I want to show that if $W(y_1,\ldots,y_n)(x)=0$ in $I$, but $W(y_1,\ldots,y_{n-1})(x)\ne 0$ for all $x ∈ I$, then the functions $y_1,\ldots,y_n$ are linearly dependent in $I$.
I want to say that if $y$ is an arbitrary function that is $\mathcal{C}^{n-1}$ and suppose that $W(y_1,\ldots,y_{n-1},y) = 0$, then by using cofactors on the last column I can see that the coefficient of $y^{(n-1)}(x)$ is non-zero since it's $W(y_1,\ldots,y_{n-1})(x)≠ 0$, so this is a linear homogeneous differential equation of order $(n-1)$ in $y$, call it $(\star)$ (it has a lot of determinants as its coefficients so I don't want to write it out).

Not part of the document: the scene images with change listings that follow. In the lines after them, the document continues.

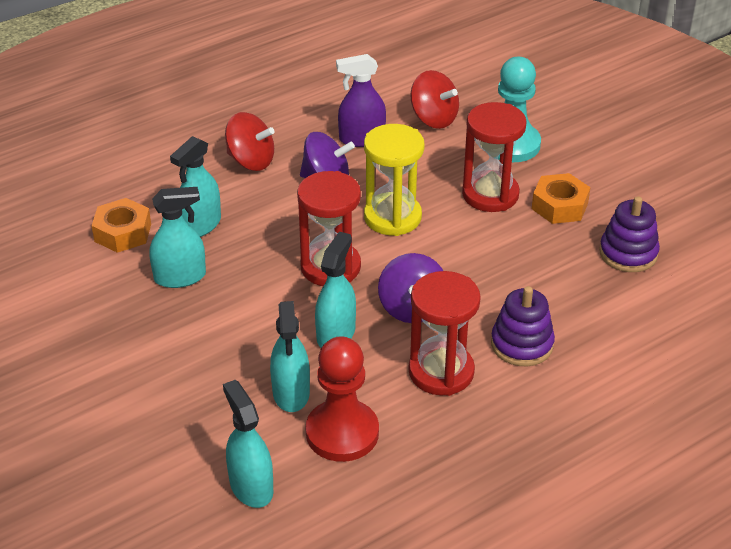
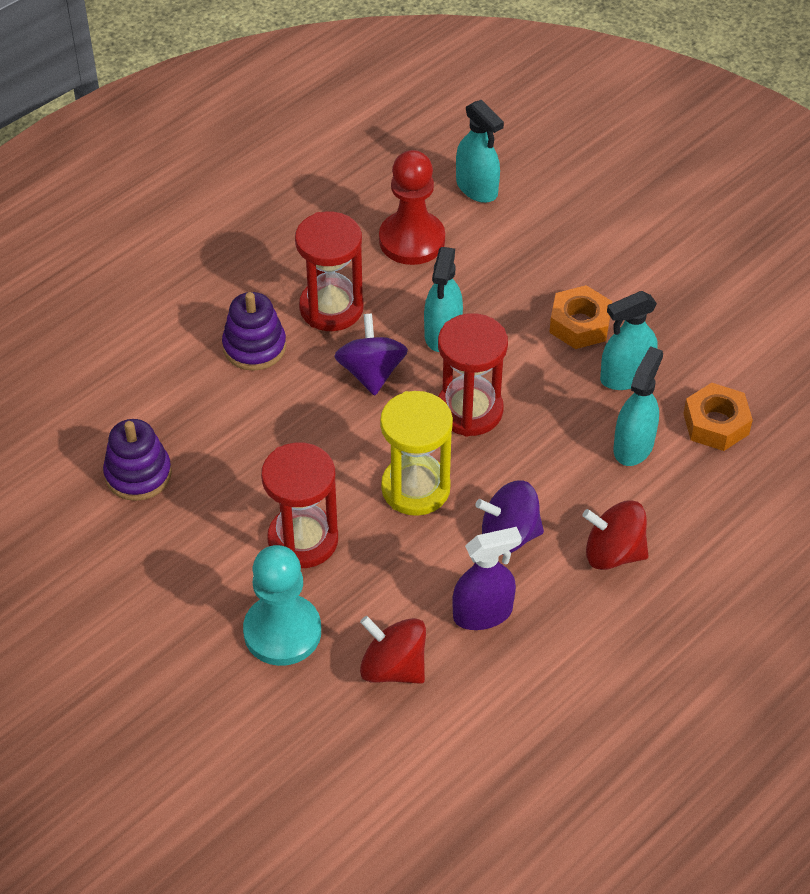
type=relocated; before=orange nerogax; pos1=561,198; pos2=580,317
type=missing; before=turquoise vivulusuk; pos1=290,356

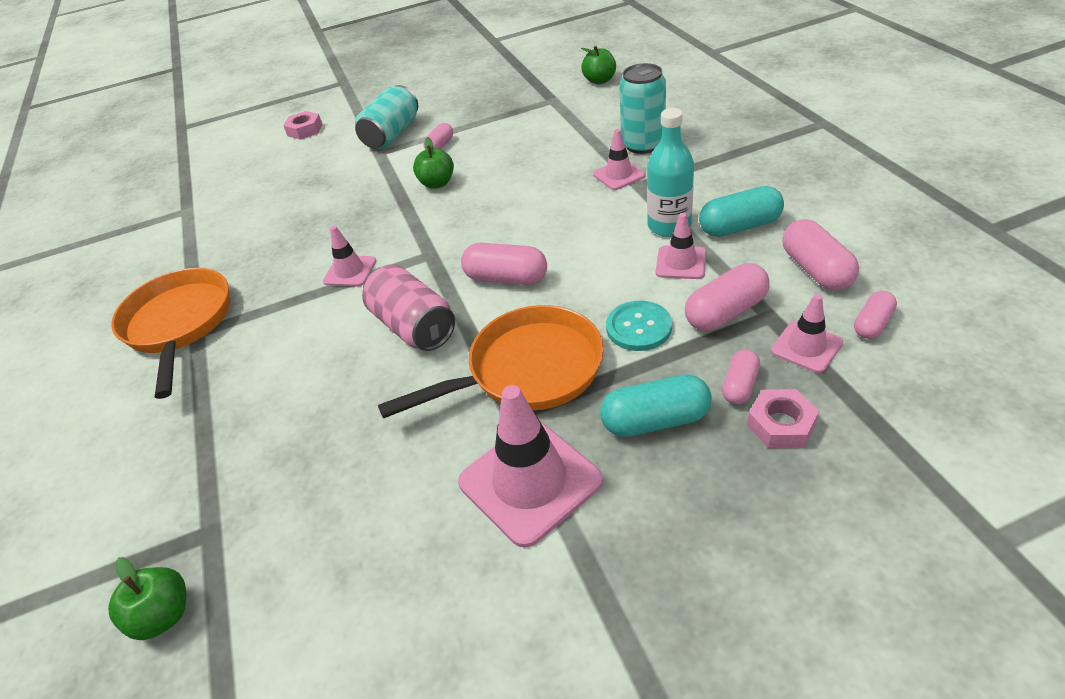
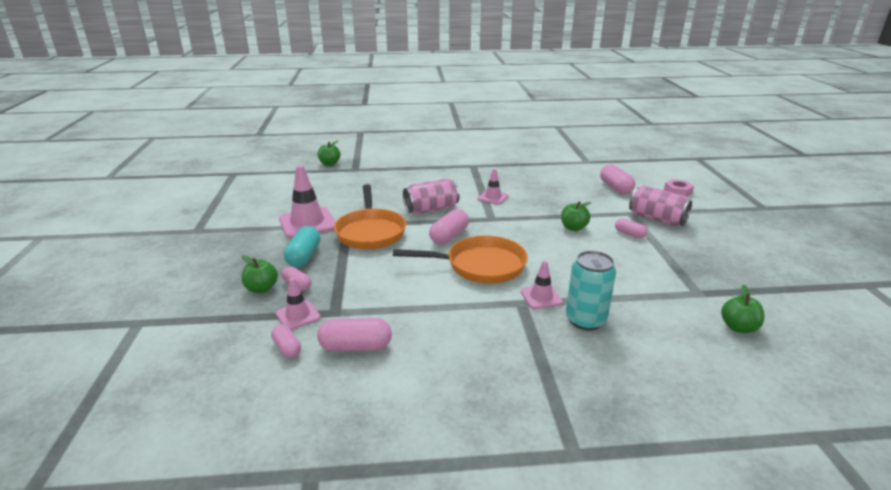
type=exchanged; before=pink nerogax; after=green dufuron; pos1=783,418; pos2=259,274
type=relocated; before=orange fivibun; pos1=170,333; pos2=460,259
type=relocated; before=pink gesusofix; pos1=727,297; pos2=617,179
type=colour; before=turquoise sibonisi; after=pink sibonisi; pos1=386,117; pos2=660,205
type=missing; before=turquoise tupelilo; pos1=639,326
type=missing; before=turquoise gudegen; pos1=670,172
type=missing; before=pink rirenan; pos1=681,246
type=missing; before=turquoise gesusofix; pos1=741,211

Now I want to say that $y_1,\ldots,y_n$ solve $(\star)$. I can clearly see that $y_n$ at least solves it since $W(y_1,\ldots,y_n)(x)=0$, and in the computation of the determinant using cofactors with the last column I see $y_n$ satisfies $(\star)$ with the exact same coefficients. However, I can't see why $y_1,\ldots,y_{n-1}$ satisfy $(\star)$ or if this is even true.
(The thought is, if I can prove the above, then the claim follows from the fact that the space of all solutions of a linear homogeneous diff eq of order $(n-1)$ is indeed $(n-1)$. )
Going the other way, from the first $n-1$ rows of the matrix and the given determinants, you find that there exist factor functions $u_1(t),...,u_{n-1}(t)$ so that $$ y_n^{(k)}(t)=u_1(t)\,y_1^{(k)}(t)+...+u_{n-1}(t)\,y_{n-1}^{(k)}(t),\qquad k=0,1,...,n-2 $$ Now the question remains what you define as linear dependence of functions.